(Five years on, but whatever)
I don't think the inference is necessary, really; it's fairly explicit that the scenario in which the comment is relevant is one in which the Alien Monster selected the Damsel for some lovin'. A competent writer, given only that cover art as the basis for their film, could get around that. The fact that the story is so frequently told incompetently is what makes it an unfortunately apt example for a much subtler and more insidious fallacy.
As a more contraversial, if slightly less ovious example, is the Christian condemning an Athiest to Hell. Their universe does not include a scenario in which there is any other result in store for someone who disbelieves, even without any objective basis for their claim. Besides Dante Aliegeri, but results have to be independently verifiable, after all.
I'm not sure how well it classifies, but I find that my "overacheiver" and "just don't fail me" are facets of the same thought. It's probably an arrogance thing, but going from "this is good, I'm doing well, I've done this right" to "no, you haven't" to "oh god oh god oh god i'm such a moron" etc etc is rather quicker and easier and (shudder) more intuitive than I would like. And it's not like I'm a pilot or anything where that's the appropriate response!

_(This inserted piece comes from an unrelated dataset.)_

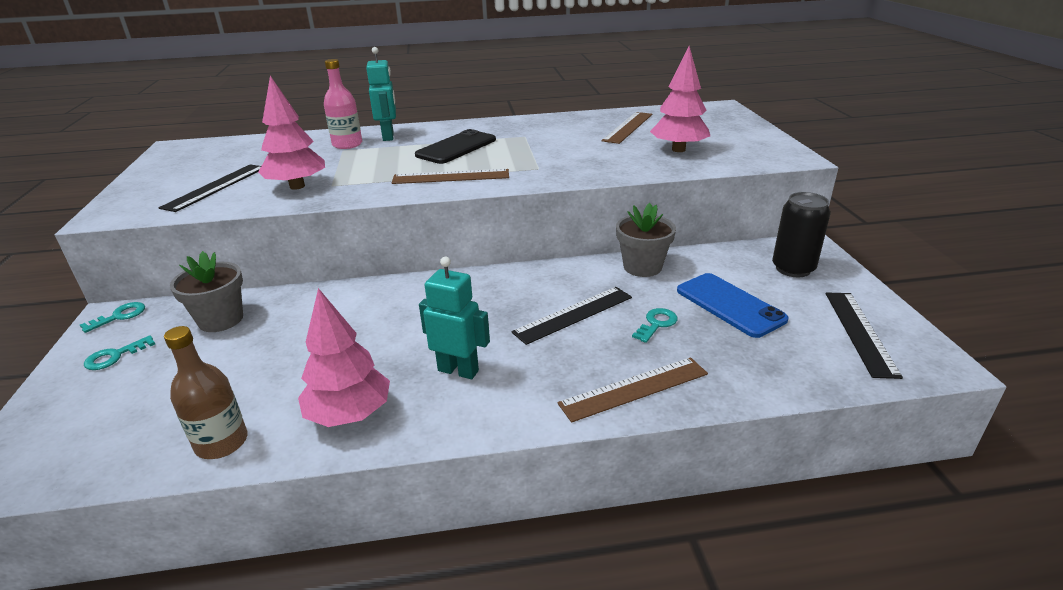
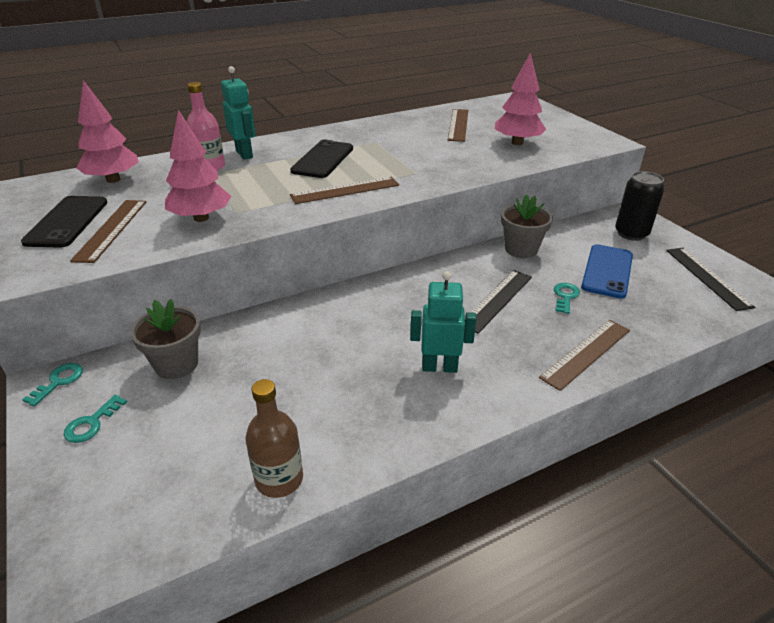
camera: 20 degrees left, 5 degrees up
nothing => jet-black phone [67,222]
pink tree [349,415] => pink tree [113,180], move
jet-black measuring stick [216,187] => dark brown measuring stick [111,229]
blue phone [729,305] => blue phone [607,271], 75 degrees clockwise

Too Cool for School got me through High School, but when I got to uni and failed miserably it made me question how and why I was there, and I got out after 18 months.
Ooops, shouldn't have posted before reading the whole thing. Still, my arguement stands; what defines the "goodness" or "badness" of universe being destroyed and immediately replaced with another identical to it in all the most miniscule ways (the memories of agents interacting with the time machine), or for that matter the "betterness" of the previous universe.
Technically, this means "time travel" is less accurate that "history re-writer", but to me, that doesn't sound any worse.
One thing this model ignores, so far as I could tell, is the reflective point of view of third person / past tense narration. Both Rowlings HP and Eliezer's HPMOR are past tense narrations, stories told progressively, but always reflectively ("Harry said" instead of "Harry says").
So, what if the causal links are already updated to the new information introduced with a 9pm|8pm turn, and this in turn updates the memories of agents within the universe, including the narrator (note: Narrator and Author are seperate entities in this concept; most literature students would not argue with this. At least, not too much)
As such, it's not a cycle of updating information that the universe has to remain consistant; the new universe continues on from 8pm as normal, but new information is added to the collective memories of anyone who interacts with the Time Traveller, as well as the Time Traveller themselves.
The only way this doesn't work is with Harry in MOR pulling a Bill and Ted with the Remembrall. Anyone with better maths want to tackle that one?